L’intelligence artificielle (AI) est un ensemble de technologies informatiques capables de réaliser des tâches cognitives à la place de l’homme. La plupart des tâches et des métiers est donc concernée. La reconnaissance vocale, la biométrie, la reconnaissance d’images, l’aide à la décision, les services de relation client... peuvent se déployer dans des secteurs très divers, s’affranchissant du temps et du volume d’informations à traiter.

Un rapport de France Stratégie pose une intéressante synthèse de ces enjeux : « En dehors de quelques champs particuliers, la technologie est encore peu présente dans le quotidien de la plupart des métiers, [...] et cette transformation n’est pas radicalement différente de la numérisation de l’économie [...]. Ce qui change aujourd’hui, c’est que l’intelligence artificielle repose bien souvent sur un mécanisme d’apprentissage, où l’accumulation de données permet l’amélioration continuelle des dispositifs. Au point d’engendrer, un jour, d’ici cinq ans, dix ans ou plus selon les tâches, une véritable rupture dans ce qu’il est technologiquement possible de faire » 1.

La montée de l’autonomie des véhicules symbolise cette progressive mais inexorable mue. L’AI assiste le conducteur et le remplace pas à pas, tout en ouvrant des possibilités en matière de maintenance, de stationnement, de conduite dans certaines conditions, etc. Globalement, France Stratégie identifie :

  • des opportunités sociales : émergence de nouveaux métiers grâce au traitement massif des données (superviseur de flotte de véhicules, de chatbot), amélioration des conditions de travail et valorisation d’activités/tâches (sociales, relationnelles, créativité…), prise en charge par l’IA des tâches routinières et répétitives, autonomisation des travailleurs, des clients, des patients,
  • des risques pour l’emploi : gains de productivités importants possibles (chatbot, à terme véhicule autonome), modification des frontières des métiers (santé),
  • des risques pour les travailleurs : dévalorisation des compétences, surcharge cognitive, perte d’autonomie, contrôle accru, perte de sens du travail2.

Accompagner les transformations

Les activités de la banque et de l’assurance constituent par exemple un domaine où l’IA se développe. Ce secteur repose en effet largement sur l’exploitation des données et de transactions. Le Crédit Mutuel a par exemple déployé le robot d’intelligence artificielle Watson dans son réseau pour assister la lecture des mails que reçoivent les 20 000 chargés de clientèle dans 5 000 agences3. « La banque et l’assurance disposent d’un avantage indéniable : leur expérience dans la mise en oeuvre d’innovations technologiques et dans la gestion sociale de leurs conséquences » note la CFDT Banques et Assurances, rappelant que « le numérique est aujourd’hui un facteur majeur de changement parmi d’autres, transversal, qui peut à la fois accélérer les changements, le volume et le contenu des emplois mais aussi améliorer les conditions de travail.
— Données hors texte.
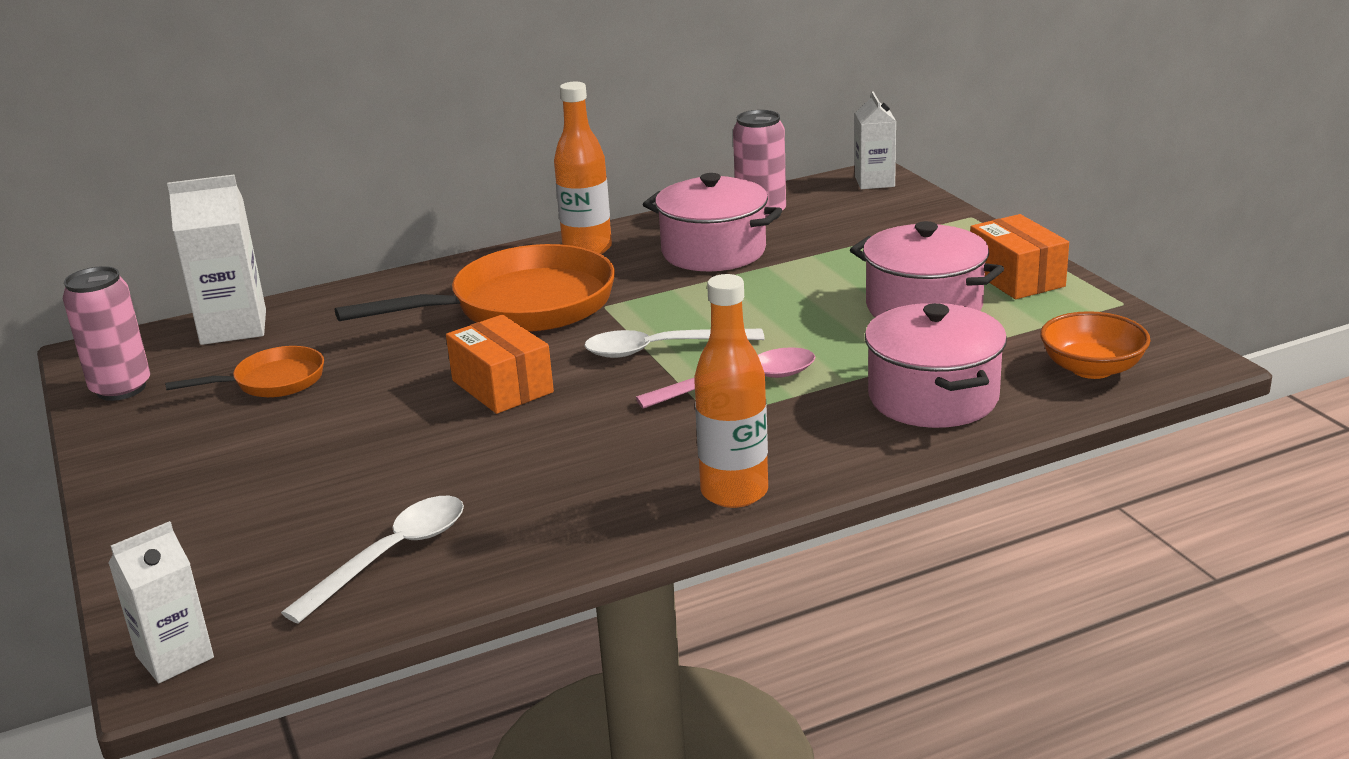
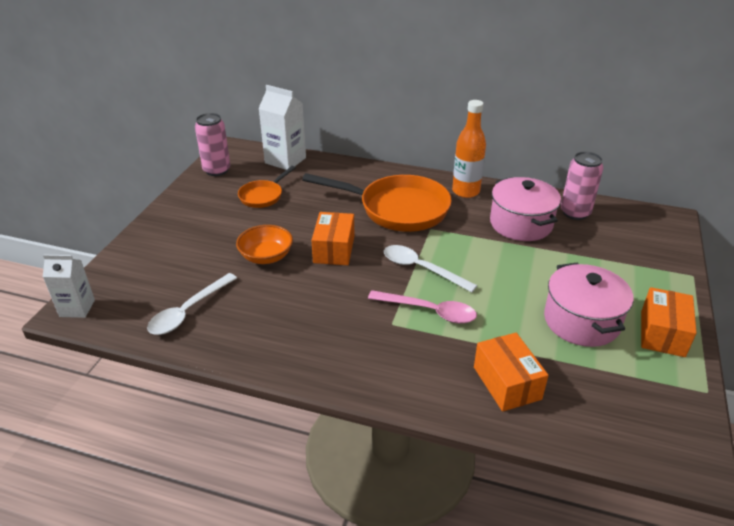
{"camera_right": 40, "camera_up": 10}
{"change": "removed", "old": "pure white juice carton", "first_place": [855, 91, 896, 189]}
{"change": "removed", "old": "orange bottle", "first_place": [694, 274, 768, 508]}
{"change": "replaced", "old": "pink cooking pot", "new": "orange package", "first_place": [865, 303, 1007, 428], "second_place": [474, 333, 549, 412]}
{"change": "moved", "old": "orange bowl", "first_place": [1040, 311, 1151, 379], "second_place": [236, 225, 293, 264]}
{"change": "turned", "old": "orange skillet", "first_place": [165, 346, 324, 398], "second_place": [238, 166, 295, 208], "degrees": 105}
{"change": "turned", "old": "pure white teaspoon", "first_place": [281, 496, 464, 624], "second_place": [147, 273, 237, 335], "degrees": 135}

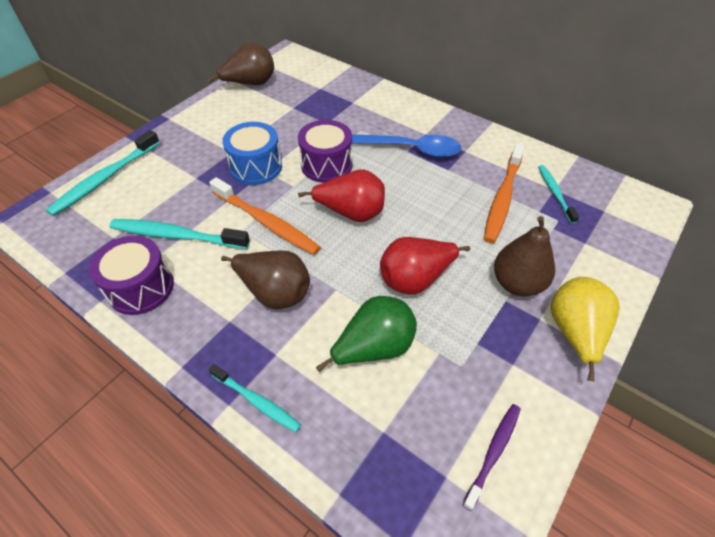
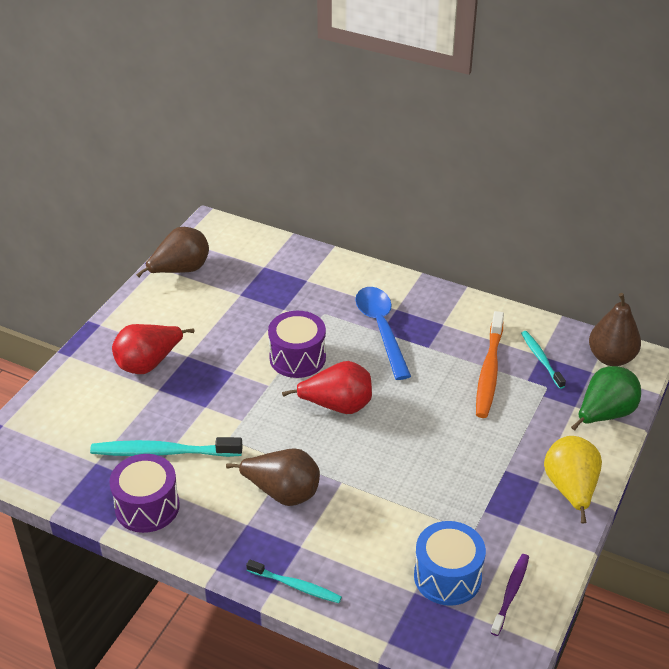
{"camera_right": -10, "camera_up": -10}
{"change": "moved", "old": "cobalt toy drum", "first_place": [222, 122, 282, 185], "second_place": [414, 521, 486, 606]}
{"change": "removed", "old": "teal dental brush", "first_place": [46, 130, 160, 216]}
{"change": "turned", "old": "cobalt teaspoon", "first_place": [352, 134, 461, 158], "second_place": [355, 287, 411, 380], "degrees": -105}
{"change": "removed", "old": "orange dental brush", "first_place": [209, 177, 321, 255]}
{"change": "moved", "old": "brown toy pear", "first_place": [494, 216, 555, 296], "second_place": [589, 293, 641, 366]}
{"change": "moved", "old": "scarlet toy pear", "first_place": [380, 237, 470, 295], "second_place": [112, 324, 194, 374]}
{"change": "moved", "old": "leaf-green toy pear", "first_place": [316, 296, 417, 372], "second_place": [571, 366, 641, 431]}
Car à la question ‘‘que fait-on du numérique ?’’, la réponse n’est pas technique mais politique et de gestion. C’est ce débat qui doit être au coeur du dialogue social dont les salariés attendent qu’il soit producteur de sens ».4

Si le secteur n’a pas perdu autant d’emplois comme l’annonçait la rapport Nora il y a quarante ans, les métiers d’entrée dans la banque pourraient prochainement disparaître. « La question est celle de la vitesse à laquelle les mutations vont s’opérer et de la volonté qu’on met à gérer la transformation » plaide Luc Mathieu, secrétaire général de la fédération, rappelant que « les injonctions fortes se jouent dans un environnement désormais incertain » 5. Dans le secteur financier comme ailleurs, l’enjeu est bien la qualité de l’accompagnement des transformations. « Contrairement aux idées reçues, les innovations technologiques ne détruisent pas le travail, qu’il soit manuel ou intellectuel : les créations d’emploi l’emportent sur les disparitions » note Le Monde à l’issue d’un colloque de la Fondation pour les sciences sociales6. L’AI transforme le travail au risque de détruire de l’emploi s’il n’y a pas d’accompagnement des évolutions professionnelles.

1 : Salima Benhamou, Lionel Janin, « Intelligence artificielle et travail » rapport à la ministre du Travail et au secrétaire d’État auprès du Premier ministre, chargé du Numérique. Avec la contribution de Agnès Bocognano, Julia Charrié et Guillaume Thibault, France Stratégie, mars 2018.

2 : Ibid. A lire sur www.strategie.gouv.fr/ publications/intelligence-artificielle-travail.

3 : Banques & Assurances de CFDT Magazine n° 436 - septembre/octobre 2017

4 : Résolution générale 2018-2022.

5 : Revue Banque n°825, nov. 2018.

6 : Ariane Chemin, « Mutations du travail : les différents profils de l’intelligence artificielle », 23 nov. 2018.